離婚後,財産分与について当事者間の話合いがまとまらない場合や話合いができない場合には,離婚の時から2年以内に家庭裁判所に調停又は審判の申立てをして,財産分与を求めることができます。調停手続を利用する場合には,財産分与請求調停事件として申立てをします(離婚前の場合は,夫婦関係調整調停(離婚)の中で財産分与について話合いをすることができます。)。
婚姻期間中に相手方から不十分にしか婚姻費用の分担を受けられなかったというような事情がある場合、この「財産分与」を定める手続の中でそのような事情を考慮してもらえることがあります。

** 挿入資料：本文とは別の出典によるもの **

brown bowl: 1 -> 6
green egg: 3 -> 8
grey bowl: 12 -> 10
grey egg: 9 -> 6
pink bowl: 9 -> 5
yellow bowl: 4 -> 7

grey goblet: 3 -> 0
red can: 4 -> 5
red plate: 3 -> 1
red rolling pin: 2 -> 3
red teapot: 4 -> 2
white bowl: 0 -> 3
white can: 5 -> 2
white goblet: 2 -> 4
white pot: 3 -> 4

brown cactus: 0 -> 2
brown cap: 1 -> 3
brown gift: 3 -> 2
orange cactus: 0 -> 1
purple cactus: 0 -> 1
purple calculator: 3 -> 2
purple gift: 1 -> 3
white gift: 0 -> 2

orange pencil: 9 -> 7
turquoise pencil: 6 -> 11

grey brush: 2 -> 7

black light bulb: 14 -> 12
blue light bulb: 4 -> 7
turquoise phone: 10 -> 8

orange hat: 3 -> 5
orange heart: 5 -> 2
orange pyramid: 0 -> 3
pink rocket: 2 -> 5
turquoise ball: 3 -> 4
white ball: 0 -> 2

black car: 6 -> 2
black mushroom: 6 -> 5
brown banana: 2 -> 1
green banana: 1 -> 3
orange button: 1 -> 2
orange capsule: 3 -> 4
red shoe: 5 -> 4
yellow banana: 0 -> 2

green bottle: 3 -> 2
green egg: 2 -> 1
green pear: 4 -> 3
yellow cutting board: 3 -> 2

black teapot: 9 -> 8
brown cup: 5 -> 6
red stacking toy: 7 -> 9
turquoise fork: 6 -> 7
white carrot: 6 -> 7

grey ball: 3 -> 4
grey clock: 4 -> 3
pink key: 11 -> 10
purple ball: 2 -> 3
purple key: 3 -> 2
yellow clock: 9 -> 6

この点、最高裁判所も、判決の中で「裁判所は,当事者の一方が過当に負担した婚姻費用の清算のための給付をも含めて財産分与の額及び方法を定めることができるものと解するのが,相当である。」と述べており(S53.11.14最三小判)、婚姻期間中に夫から満足に婚姻費用を支給されなかった等の事情がある妻について、この夫婦が離婚する際の財産分与を決める際に、過去にもらえなかった分を上乗せして清算する等の事後的な調整を認めているようです。